I've been drawing since I could pick up a pencil, but I got into illustrating specifically when I was in college. I went to SVA (ed note: School of Visual Arts in New York City) specifically to study cartooning, but as I was there, I just fell more in love with the idea of creating single pieces that spoke for themselves.
What made you interested in the natural world and birds?
My parents brought me to nature centers all the time when I was growing up. We visited the Greenwich Audubon Nature Center in Connecticut, and I've worked at two other nature centers over the years. So that was a really big influence on getting into wildlife. But otherwise, I've always just had that like natural inclination for nature. For birds specifically, I had a professor at SVA named Mike Feller who is also the chief naturalist for the New York City Parks and Recreation Natural Resources Group. I saw that he was offering a class on bird evolution and I thought, “Oh, that sounds cool. I like birds. I like evolution.” And it ended up just like opening my eyes to the world of birding.
Where do you find inspiration?
My biggest inspiration, of course, is nature itself. But I'm also really inspired by other artists. Many of my friends do great wildlife work, like Jamie Green or Lee Ellison. And I also really love the work of like Wyatt Grant and Brett Stenson. I'm also a big fan of older field guides because I always feel like they draw the birds in such an interesting way. The further back you go, the less it's like, “Well, this definitely isn't exact.” It's interesting to see how they interpreted the bird without having a lot of reference photos.
Can we talk about process?
Bird: It's a little different for every project. I start by doing a lot of sketches based on the idea, and I'll get a lot of ugly sketches and things that aren't very good. I also like to do them both on paper and digital because I find that I'll get very different results from each. On paper, things would be a lot messier and raw, and I feel like I get better ideas that way. [With the Let’s Go Birding Together design], I did some sketches on paper, and once I felt like I had a good idea of what I was feeling, I moved on to digital where things could be cleaner. Once I had the sketches, I presented them to the Audubon team, and then they helped me narrow down which ones they like best and [provided feedback] like, "Oh, well, what if you combine these two?" Working with the client is a really good way to get more ideas. From there I went with their advice and I picked a couple of versions to clean up, and then the Audubon team presented those to their team again. And then we kept narrowing it down till we got the right artwork and the right feel that they were looking for.

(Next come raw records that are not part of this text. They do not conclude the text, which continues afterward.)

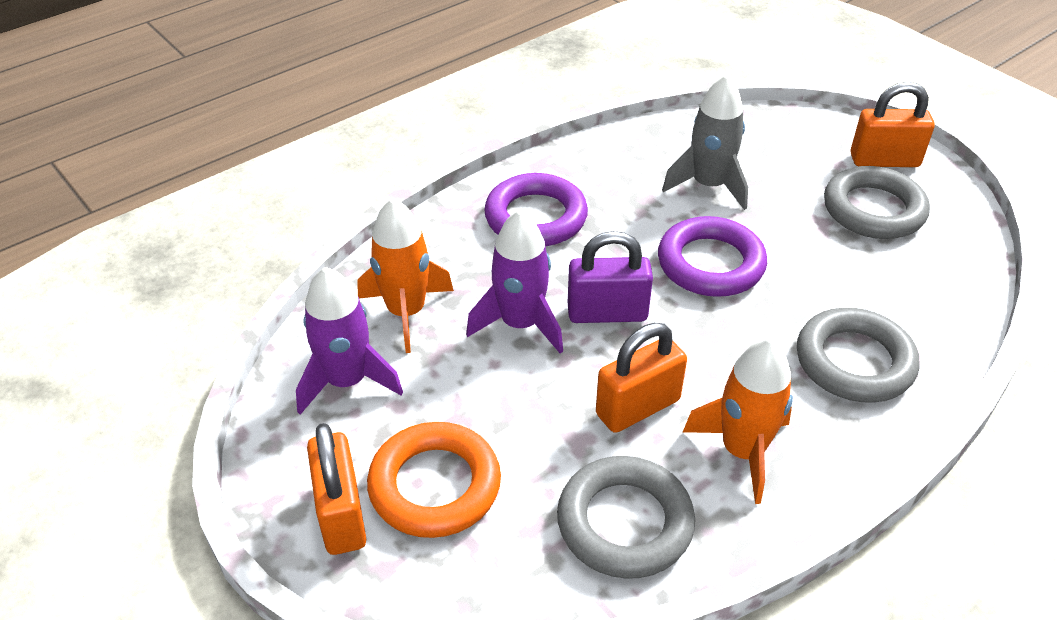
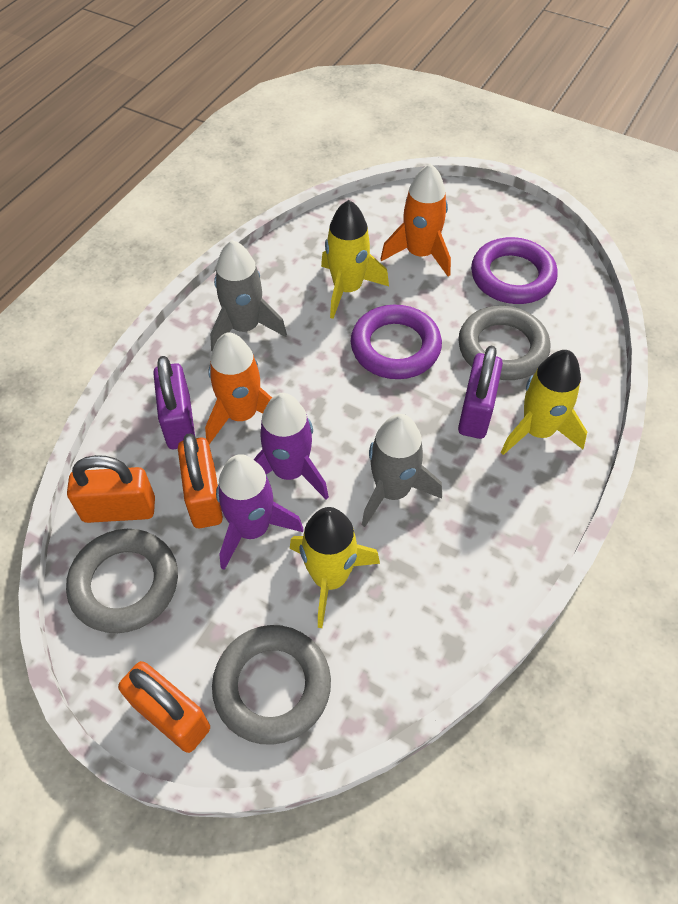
grey rocket: 1 -> 2
orange ring: 1 -> 0
purple padlock: 1 -> 2
yellow rocket: 0 -> 3

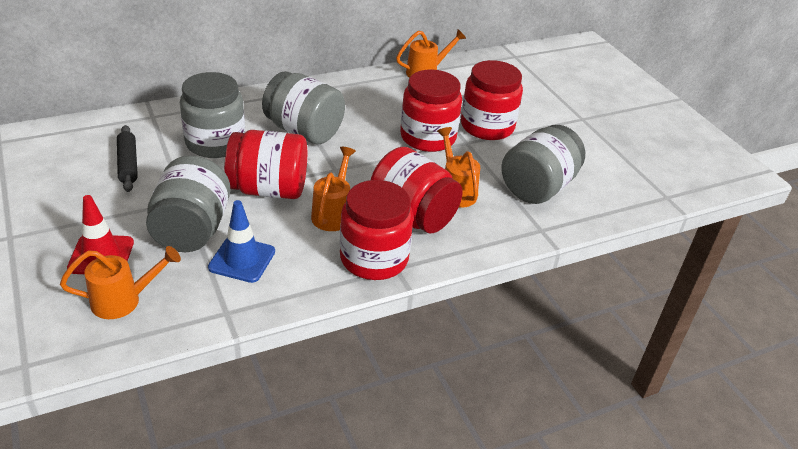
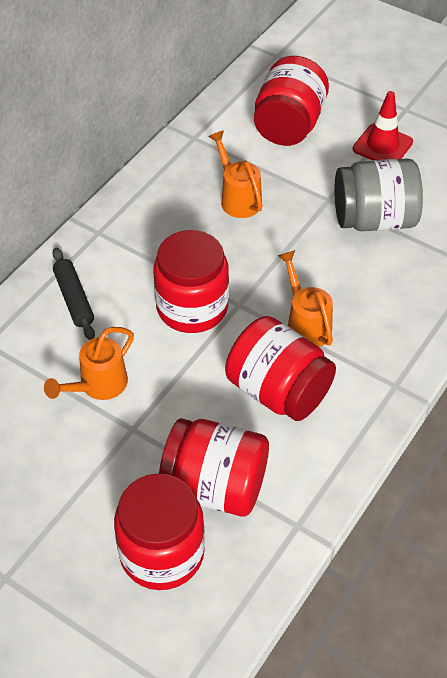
blue traffic cone: 1 -> 0
grey jar: 4 -> 1
orange watering can: 4 -> 3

What are you working on right now?
Bird: So right now I'm working on our Camp Mustelid collection—I guess you can call it for the fall. We're working on a couple of sweater designs and some new hats and stuff, but I'm also working on a shirt design for Hawk Watch, which I'm really excited about.
What do you hope your viewers take away from your art?
Bird: Thinking about having some big impact stresses me out, so I have like a small goal with my art: I just want to inspire people to get out and explore the nature that's around them. Go out and find your favorite bird! Find your favorite animal! And I've had a couple people say to me, “Oh, I've never heard of this animal that you drew before.” And that makes me so happy because it's like, “Oh my God, you know, about an animal because of me. That's awesome!”